For Ogles, Fincher’s entry presents an opportunity to run as the only candidate from outside the Beltway, allowing him to perhaps claim the only purely anti-establishment path.
Fincher’s candidacy will be challenged by a lack of familiarity and name recognition outside his district, which includes all or parts of 15 mostly rural West Tennessee counties. Blackburn, in contrast, has seen her national profile rise in recent years, culminating last year with a prime-time speaking slot at the National Republican Convention.
But Fincher can use $2.3 million in his federal campaign committee in his Senate run. Blackburn’s federal political action committee has $3.1 million on hand.
“He’s going to immediately be a serious candidate,” said Vanderbilt University political science professor John Geer. “I don’t think he’d be called a front-runner, but I think it’s now a little harder to label Congresswoman Blackburn a front-runner. It’s going to probably be a pretty competitive battle. They both have access to money.”
Geer said Fincher can talk about “being outside of Washington” in the campaign because of his departure in 2016 and try to tie Blackburn to failures of Congress, including on the health care issue if it persists.

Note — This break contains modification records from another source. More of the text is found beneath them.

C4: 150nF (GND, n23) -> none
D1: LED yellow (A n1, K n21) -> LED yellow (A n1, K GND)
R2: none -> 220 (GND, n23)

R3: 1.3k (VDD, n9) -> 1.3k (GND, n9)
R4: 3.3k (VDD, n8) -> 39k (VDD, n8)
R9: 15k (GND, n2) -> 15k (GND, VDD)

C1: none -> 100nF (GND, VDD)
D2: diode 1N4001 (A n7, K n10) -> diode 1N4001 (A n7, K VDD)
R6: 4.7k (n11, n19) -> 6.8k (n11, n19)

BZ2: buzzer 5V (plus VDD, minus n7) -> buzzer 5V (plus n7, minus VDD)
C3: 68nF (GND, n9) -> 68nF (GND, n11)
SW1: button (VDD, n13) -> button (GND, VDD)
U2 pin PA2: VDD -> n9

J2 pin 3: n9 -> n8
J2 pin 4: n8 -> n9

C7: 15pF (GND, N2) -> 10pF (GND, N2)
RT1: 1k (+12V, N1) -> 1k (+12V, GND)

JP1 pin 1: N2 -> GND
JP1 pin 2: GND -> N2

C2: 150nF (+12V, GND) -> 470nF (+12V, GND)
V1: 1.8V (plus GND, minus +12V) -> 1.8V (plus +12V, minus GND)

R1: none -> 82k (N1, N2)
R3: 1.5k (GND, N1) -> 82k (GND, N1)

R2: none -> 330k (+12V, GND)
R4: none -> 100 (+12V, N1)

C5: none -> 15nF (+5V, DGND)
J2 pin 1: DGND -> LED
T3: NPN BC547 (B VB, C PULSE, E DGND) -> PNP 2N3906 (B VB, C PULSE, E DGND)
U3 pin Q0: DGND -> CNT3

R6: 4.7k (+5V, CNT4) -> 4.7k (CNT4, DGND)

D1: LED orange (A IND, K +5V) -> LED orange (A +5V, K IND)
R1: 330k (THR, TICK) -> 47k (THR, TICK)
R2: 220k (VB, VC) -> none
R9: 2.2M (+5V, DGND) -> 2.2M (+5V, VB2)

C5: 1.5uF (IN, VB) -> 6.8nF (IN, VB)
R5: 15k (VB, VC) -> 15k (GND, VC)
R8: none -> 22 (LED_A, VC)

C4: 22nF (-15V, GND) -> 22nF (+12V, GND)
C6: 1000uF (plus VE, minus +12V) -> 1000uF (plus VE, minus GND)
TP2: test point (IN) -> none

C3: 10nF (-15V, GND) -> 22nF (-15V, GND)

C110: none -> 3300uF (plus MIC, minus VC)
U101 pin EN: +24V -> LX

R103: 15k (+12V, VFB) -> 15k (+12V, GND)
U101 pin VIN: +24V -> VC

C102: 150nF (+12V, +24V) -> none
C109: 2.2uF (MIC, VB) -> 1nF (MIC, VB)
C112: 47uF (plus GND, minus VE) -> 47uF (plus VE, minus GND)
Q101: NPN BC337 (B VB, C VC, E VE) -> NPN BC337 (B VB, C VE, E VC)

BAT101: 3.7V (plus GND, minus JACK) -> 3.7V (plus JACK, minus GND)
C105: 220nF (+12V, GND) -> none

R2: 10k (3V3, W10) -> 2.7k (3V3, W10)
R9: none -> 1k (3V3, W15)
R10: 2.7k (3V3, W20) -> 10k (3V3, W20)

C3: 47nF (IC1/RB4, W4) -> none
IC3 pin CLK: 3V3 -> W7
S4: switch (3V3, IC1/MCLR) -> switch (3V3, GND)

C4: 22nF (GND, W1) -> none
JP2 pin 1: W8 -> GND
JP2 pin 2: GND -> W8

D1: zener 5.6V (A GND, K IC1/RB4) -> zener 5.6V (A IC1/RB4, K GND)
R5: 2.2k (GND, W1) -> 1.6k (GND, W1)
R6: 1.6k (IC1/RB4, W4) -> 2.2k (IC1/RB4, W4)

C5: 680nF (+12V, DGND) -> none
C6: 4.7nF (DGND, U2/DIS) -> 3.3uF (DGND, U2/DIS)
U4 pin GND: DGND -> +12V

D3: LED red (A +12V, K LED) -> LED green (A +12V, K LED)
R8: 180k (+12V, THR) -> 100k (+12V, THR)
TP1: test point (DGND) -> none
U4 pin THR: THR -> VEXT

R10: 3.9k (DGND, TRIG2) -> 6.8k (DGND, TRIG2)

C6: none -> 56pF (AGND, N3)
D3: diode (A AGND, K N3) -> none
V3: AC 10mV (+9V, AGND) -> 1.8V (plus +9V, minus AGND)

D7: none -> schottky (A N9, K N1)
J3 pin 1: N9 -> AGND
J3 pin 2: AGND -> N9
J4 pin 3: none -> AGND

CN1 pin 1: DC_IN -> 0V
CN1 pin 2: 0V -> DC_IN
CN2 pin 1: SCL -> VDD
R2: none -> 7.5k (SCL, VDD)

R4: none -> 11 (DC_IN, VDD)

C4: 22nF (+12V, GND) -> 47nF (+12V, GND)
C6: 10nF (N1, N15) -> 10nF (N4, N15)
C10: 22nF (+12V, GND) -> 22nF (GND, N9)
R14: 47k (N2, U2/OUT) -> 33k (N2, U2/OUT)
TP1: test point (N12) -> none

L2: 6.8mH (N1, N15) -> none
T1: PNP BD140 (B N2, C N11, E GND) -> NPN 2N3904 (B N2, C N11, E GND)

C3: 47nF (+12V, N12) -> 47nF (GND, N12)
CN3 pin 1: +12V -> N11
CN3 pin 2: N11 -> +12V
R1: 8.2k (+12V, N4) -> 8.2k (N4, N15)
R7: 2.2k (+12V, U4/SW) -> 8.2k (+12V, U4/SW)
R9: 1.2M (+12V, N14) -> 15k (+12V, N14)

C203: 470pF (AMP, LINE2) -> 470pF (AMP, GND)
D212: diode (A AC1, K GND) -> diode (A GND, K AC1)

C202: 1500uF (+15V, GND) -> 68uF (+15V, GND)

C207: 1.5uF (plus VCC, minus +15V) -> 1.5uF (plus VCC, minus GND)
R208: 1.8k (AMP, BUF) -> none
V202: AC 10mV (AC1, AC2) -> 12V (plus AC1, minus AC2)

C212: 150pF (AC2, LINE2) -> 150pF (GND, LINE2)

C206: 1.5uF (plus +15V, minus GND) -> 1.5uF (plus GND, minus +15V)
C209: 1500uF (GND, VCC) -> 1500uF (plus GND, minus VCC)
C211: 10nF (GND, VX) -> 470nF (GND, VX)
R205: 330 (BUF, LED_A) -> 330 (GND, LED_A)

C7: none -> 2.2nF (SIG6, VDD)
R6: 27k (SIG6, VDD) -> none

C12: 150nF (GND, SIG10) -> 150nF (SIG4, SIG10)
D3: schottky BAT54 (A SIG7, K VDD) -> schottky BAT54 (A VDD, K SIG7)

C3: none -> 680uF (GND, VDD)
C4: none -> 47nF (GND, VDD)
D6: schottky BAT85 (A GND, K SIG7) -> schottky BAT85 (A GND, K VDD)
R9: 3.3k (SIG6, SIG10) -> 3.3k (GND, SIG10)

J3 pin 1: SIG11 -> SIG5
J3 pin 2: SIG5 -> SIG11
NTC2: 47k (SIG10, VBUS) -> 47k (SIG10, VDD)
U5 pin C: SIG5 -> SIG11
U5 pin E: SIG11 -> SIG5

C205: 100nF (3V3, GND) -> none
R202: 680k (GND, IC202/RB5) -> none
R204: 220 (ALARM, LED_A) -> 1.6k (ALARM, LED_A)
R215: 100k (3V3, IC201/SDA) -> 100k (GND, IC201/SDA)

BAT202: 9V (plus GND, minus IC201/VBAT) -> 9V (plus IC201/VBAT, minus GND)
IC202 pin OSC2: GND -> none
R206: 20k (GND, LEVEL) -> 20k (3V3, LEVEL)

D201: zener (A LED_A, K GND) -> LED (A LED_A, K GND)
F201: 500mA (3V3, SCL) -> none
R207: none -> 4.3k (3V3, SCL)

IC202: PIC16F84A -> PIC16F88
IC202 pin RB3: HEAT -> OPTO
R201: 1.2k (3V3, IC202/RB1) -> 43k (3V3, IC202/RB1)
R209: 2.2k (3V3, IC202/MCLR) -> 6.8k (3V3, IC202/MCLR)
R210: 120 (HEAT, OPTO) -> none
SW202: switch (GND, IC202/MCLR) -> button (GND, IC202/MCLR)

But he also pointed to Blackburn’s superior name recognition and said Fincher won’t be able to link himself to Trump as easily as Blackburn.
“Certainly, he’s not antiTrump by any standard, but I think he’s got that problem,” Geer said. “Marsha Blackburn is going to try to paint him as a member of the establishment, which I think is an interesting effort because he’s not an elected official right now.”
Fincher said he’s confident his message will reach across the state, saying he learned during his listening tour that people in all parts of the state “share the same concerns, the same values and the same angst.”
A spokesman for Fincher said a campaign team is still being assembled and that an announcement will happen soon.